5月になったよ。 今年も1/3が経過したよ。 暦の上ではまだ「春」のはずなのに「夏日」「真夏日」になったところがあるってよ。 日は延びたのに、希望の光が差し込む気配がまるでないよ。 この国の最高権力者は「花見だ」「訪米だ」と浮かれ気分でいるけど、庶民はお金がないから花見や行楽どころか、日々の生活をどうやってやりくりしようかと頭を抱えているよ。 さてさて、今月も読書リストの感想いくよ。

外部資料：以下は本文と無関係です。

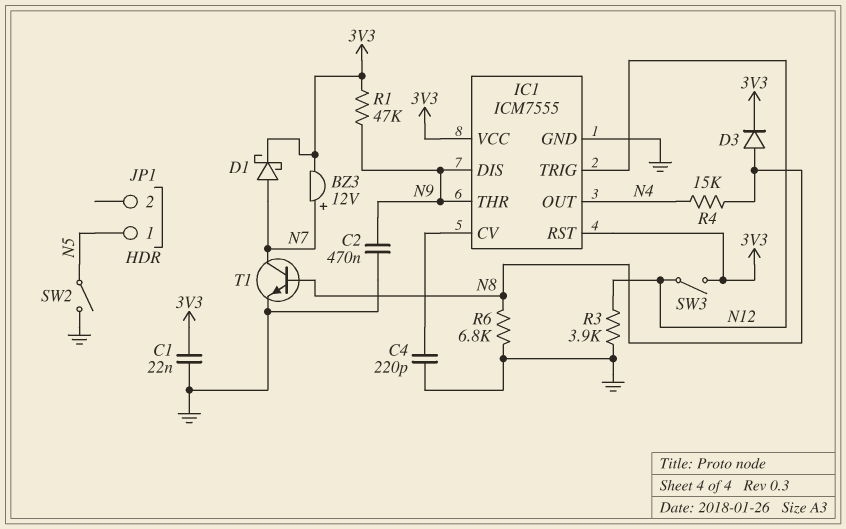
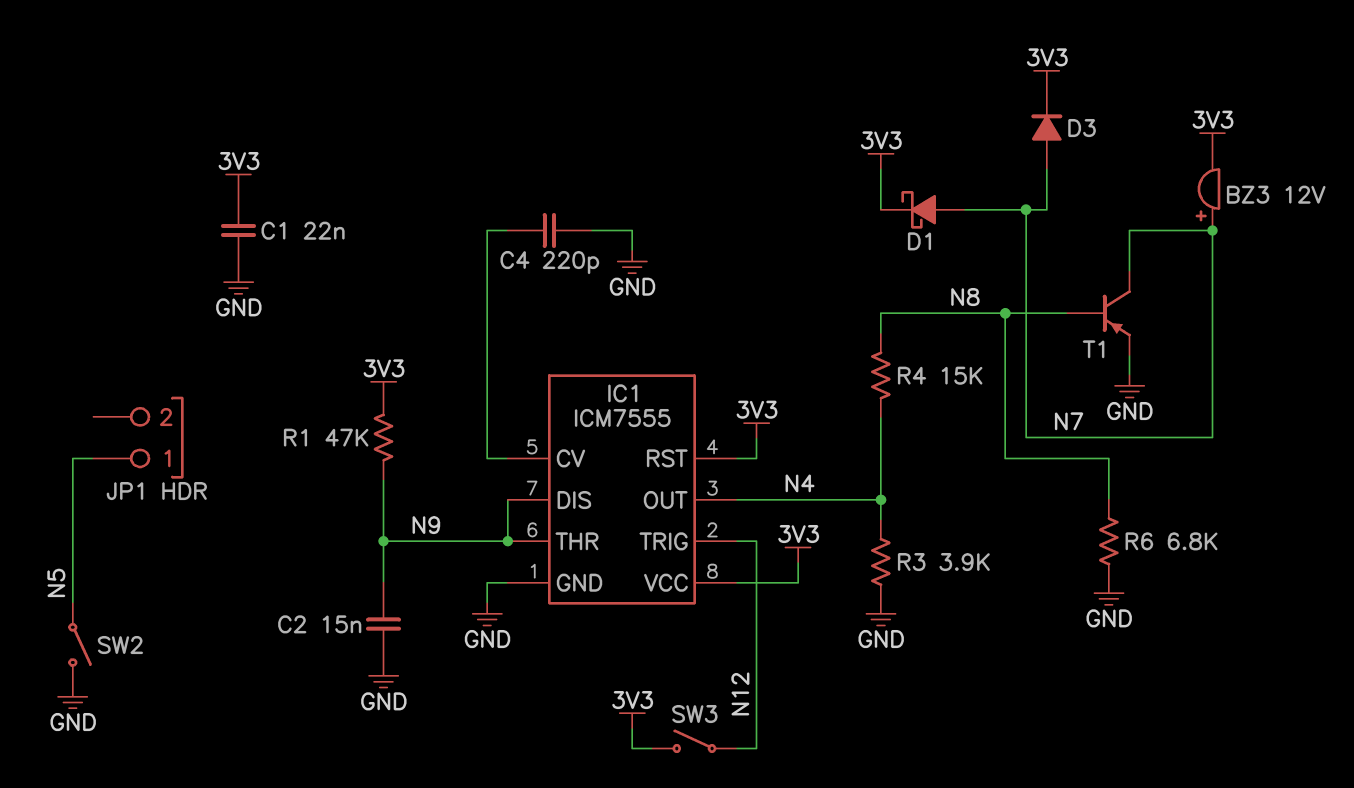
C2: 470nF (GND, N9) -> 15nF (GND, N9)
D3: diode (A N8, K 3V3) -> diode (A N7, K 3V3)
R3: 3.9k (GND, N12) -> 3.9k (GND, N4)
T1: NPN (B N8, C N7, E GND) -> PNP (B N8, C N7, E GND)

ソロモンの偽証: 第III部 法廷 下巻 (新潮文庫)ソロモンの偽証: 第III部 法廷 下巻 (新潮文庫) 読了日:4月7日 著者:宮部みゆき
酔うために地球はぐるぐるまわってる酔うために地球はぐるぐるまわってる 読了日:4月17日 著者:椎名誠
進撃の巨人(16) (講談社コミックス)進撃の巨人(16) (講談社コミックス) 読了日:4月21日 著者:諫山創
建築家、走る建築家、走る 読了日:4月27日 著者:隈研吾

1.ソロモンの偽証: 第III部 法廷 下巻

全6巻、計3,000ページを費やした一大ミステリーも、この巻でとうとう大団円を迎えた。 最初の巻を読み終えたのが昨年暮れだから、足かけ5ヶ月かけてこの大作を読んだ計算になるのか。犯人は誰なのか、これからどんな展開になるのか、ドキドキしながら読んだな。ミステリー小説の楽しさを、久々に思い出した。 作者はこの作品を通じていいたかったのは、子どもは大人が思っている以上に、世の中を知っているということである。実際この話に出てくる大人達は、現実世界並みにふがいない人たちだらけだった。「不良三人組」がああなったのも、親たちが仕事にかまけて、子どもの言い分に耳を傾けなかったからでは?と思ってしまう。

2.酔うために地球はぐるぐるまわってる

帯のキャッチコピーが「シーナ初の酒エッセー」とあるが、取り上げられる話題はウィスキーとビールばかり。おい日本酒はどうした?日本人だったら、日本酒の魅力をもっと紹介しろといいたくなってくる。ウィスキーについてはまるまる2章割いているので、ウィスキーの歴史とその製法、現地の人のウィスキーに対する愛着、日本国内のウィスキー工場についての知識が得られる。ウィスキーの好きな人にとってはたまらないだろう。世界各地の酒場事情も、ほんのわずかだが知ることが出来る。それにしても、著者は中学生の頃から酒を飲んでいたのね。胃や肝臓は大丈夫なのかしらん、と思ってしまう。本人は酒が飲めて幸せだと思っているのだから、余計なお世話だとおもっているのだろうな。

3.進撃の巨人(16)

未曾有の大ヒットマンガも、いよいよ終幕が近づきつつある。今巻の最大の見所はヒストリア(クリスタ)の決断と、エレンの判断。彼ら二人の決断が、今後の物語の展開に、どう影響するのだろうか?ヒストリアとエレンの父・グリシャの因縁、そして実は呪われた家系だったヒストリアの一族。「対人制圧部隊」の首謀者「人切りケニー」ことケニー・アッカーマンの野望の原点も明るみになる。巨人を相手にしていた調査兵団の格闘技術と戦術が、人間にも通じるだとは。普段でかいやつを相手にしているから、スピードで振り回されたら不利になると思っていたから以外。ケニー、リヴァイ、ミカサの姓が「アッカーマン」である理由が判明するのは次巻かな?

4.建築家、走る

毎日毎日、国内外をかけずり回っている建築家・隈研吾氏のインタビューをまとめたもの。彼にインタビューしたのは、20年来一緒に仕事をしているフリーライター・清野由美。あとがきにも書かれている通り、隈の日常は超多忙であり、国内で10分だけインタビューに応じたかと思うと、翌日には海外出張というのは日常茶飯事。しかも荒涼ギリギリまで帝政とか遺筆が加えられるという、聞き手にとっては鬼のような日々。だが彼女は「一つの完成したイメージに向かっていく、その達成の予感」を励みに、この本の執筆に励んだ。 建築家のインタビュー集であるが、この本で触れられているのは建築論のみならず、社会のあり方、建築のあり方、建築家のあり方、果てはグローバル論にまで及ぶ。そして、一つ一つの言葉に重みがある。この本を読んでいると、物事を多面的に捕らえることの重要性を痛感させられる。現政権のお歴々にぜひ読んでもらいたいと、切に願う。